Betty B. Hoskins

First woman professor at WPI

I came to Worcester in 1973. [Imitating people’s reactions] ‘You’re coming to WPI? It’s a boy’s-- men’s school.’ But utterly welcoming …It was a curious experience and let me just preface, each college did their own way of going co-educational or integrating. Holy Cross had hired a dean of women and started planning before they brought students…. But WPI had had some applications from women, and my guess is they said, ‘Well, you know, no reason to turn them down, they’re good,’ and then they said ‘Oh my goodness, we need women’s facilities.’ Originally, I was in a lab building which had no women’s room so they had to designate one of the men’s rooms. And there were grumbles like, ‘Oh, you know the secretaries didn’t mind going to the next building, even in winter.’ Yeah, they’d put their coats on and walk through the snow to go to the bathroom. I said ‘What’s it coming to?’ That’s funny, in a way, but it’s also, it meant that I got called ‘the one who’s not smart enough to stay in her own department.’ Because I’m in the Women’s Movement …

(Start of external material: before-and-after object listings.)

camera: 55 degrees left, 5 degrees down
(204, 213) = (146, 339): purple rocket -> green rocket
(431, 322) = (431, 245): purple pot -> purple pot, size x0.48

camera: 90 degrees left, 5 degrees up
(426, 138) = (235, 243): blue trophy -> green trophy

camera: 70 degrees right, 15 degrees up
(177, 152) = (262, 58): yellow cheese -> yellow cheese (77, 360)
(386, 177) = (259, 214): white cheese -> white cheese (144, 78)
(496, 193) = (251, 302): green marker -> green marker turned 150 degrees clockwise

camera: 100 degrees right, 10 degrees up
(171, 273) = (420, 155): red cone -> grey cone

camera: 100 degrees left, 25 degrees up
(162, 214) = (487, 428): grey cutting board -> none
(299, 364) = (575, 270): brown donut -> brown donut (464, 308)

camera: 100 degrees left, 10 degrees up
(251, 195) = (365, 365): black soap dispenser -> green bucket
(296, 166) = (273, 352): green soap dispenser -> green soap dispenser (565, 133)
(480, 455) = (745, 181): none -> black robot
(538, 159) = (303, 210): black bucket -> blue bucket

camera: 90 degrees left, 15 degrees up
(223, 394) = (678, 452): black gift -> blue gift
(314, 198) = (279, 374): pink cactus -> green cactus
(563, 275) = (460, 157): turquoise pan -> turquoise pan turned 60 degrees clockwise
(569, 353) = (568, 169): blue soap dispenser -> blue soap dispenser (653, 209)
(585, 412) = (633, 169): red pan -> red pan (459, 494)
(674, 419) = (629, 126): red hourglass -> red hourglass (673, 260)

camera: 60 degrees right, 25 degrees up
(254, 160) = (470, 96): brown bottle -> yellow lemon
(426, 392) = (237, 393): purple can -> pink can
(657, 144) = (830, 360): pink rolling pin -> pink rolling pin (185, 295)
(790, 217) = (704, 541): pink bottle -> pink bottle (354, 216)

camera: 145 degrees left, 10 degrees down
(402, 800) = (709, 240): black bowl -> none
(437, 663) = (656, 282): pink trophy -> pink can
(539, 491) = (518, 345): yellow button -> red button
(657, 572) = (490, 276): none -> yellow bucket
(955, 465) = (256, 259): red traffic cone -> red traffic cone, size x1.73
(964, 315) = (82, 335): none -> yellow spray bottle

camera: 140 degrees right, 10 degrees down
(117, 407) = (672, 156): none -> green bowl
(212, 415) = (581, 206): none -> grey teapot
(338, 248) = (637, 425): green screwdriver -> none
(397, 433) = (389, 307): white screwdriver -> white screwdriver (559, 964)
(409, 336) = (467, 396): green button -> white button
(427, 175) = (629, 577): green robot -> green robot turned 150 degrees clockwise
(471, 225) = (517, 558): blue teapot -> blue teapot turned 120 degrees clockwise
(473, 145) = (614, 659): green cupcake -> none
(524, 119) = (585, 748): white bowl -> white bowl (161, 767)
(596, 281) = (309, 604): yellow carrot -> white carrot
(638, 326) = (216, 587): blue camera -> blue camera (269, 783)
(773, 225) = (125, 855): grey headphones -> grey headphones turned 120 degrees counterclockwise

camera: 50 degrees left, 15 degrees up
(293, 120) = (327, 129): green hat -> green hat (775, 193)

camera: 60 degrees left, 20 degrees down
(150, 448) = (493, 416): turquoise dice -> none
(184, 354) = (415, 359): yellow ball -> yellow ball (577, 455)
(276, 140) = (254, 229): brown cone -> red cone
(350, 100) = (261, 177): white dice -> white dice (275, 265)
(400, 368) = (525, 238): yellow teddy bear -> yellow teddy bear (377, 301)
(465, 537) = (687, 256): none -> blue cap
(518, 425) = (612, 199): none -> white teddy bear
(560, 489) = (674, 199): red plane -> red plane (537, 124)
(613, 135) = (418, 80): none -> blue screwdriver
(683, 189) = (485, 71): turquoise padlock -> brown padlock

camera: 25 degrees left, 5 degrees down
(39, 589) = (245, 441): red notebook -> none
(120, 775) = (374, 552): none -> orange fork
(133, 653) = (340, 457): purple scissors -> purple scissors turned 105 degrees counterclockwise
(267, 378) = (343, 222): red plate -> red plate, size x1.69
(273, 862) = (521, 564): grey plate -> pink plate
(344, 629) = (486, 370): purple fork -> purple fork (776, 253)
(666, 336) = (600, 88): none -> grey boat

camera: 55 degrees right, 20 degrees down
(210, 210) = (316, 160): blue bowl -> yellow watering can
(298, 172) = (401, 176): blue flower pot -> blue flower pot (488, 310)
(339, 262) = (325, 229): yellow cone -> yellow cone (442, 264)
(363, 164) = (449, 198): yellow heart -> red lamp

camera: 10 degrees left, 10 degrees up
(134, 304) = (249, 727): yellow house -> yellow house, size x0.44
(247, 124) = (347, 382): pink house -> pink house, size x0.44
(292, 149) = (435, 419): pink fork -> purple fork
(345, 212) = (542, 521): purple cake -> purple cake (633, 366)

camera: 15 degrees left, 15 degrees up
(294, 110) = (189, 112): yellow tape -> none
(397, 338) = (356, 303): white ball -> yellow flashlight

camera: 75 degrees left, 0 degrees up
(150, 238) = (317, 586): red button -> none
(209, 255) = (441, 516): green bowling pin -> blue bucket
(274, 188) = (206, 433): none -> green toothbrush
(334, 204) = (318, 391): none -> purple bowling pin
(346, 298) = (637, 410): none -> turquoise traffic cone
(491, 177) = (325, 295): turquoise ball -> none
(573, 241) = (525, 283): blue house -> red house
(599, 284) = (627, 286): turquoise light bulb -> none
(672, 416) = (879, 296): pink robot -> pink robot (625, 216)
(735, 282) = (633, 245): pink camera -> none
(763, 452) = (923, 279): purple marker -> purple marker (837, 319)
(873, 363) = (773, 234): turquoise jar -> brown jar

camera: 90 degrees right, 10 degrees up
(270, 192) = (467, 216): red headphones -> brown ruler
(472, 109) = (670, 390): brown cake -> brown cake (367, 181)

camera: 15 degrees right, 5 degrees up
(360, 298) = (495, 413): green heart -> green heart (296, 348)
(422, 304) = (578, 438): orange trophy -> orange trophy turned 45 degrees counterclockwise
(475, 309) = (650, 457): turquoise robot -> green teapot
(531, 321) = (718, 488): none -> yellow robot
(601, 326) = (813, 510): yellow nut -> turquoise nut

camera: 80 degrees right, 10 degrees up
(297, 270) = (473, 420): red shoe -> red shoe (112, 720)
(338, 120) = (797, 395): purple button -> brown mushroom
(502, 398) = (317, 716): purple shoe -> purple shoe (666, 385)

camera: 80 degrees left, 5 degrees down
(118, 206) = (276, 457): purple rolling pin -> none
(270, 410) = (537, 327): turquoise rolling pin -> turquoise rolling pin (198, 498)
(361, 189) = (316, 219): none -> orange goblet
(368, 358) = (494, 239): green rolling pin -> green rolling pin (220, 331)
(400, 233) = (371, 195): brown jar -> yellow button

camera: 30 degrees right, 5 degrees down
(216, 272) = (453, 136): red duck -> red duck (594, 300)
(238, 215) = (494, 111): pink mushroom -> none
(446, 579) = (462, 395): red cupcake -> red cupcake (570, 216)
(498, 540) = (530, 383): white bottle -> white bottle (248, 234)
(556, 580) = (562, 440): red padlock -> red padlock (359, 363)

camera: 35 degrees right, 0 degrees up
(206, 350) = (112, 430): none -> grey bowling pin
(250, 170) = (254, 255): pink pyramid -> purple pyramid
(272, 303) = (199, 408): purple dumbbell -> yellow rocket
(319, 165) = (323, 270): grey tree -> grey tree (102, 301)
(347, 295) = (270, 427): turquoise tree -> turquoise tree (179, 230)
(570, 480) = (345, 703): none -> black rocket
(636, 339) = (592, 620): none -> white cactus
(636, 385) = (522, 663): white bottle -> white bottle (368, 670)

Born in 1936 in Baltimore, Maryland, Betty B. Hoskins grew up with her parents, John and Bessie Miller, and a younger brother and younger sister. Betty attended Goucher College, an all-women’s school at the time, graduating at 19 years old with a bachelor’s degree in biology. Shortly after, she obtained a master’s degree in embryology at 21 years old from Amherst College. She eventually married and moved to Texas with her husband, Godfrey Curtis, earning her doctorate from Texas Women’s University. She came to Worcester in 1972 when she heard that Worcester Polytechnic Institute (WPI) was searching for a professor, and has lived here since. In this interview, Betty discusses her experiences as one of the few women who studied and taught at men’s colleges, and the changes and strides she has seen women make in Worcester. Betty emphasizes how important women’s achievements in education are, and reminisces about many of her colleagues and friends who fought for women’s rights. The stories of Worcester’s many changes, her involvement with the Worcester Women’s History Project, as well as her personal educational achievements come alive in this interview, and demonstrate the effects of the women’s movement.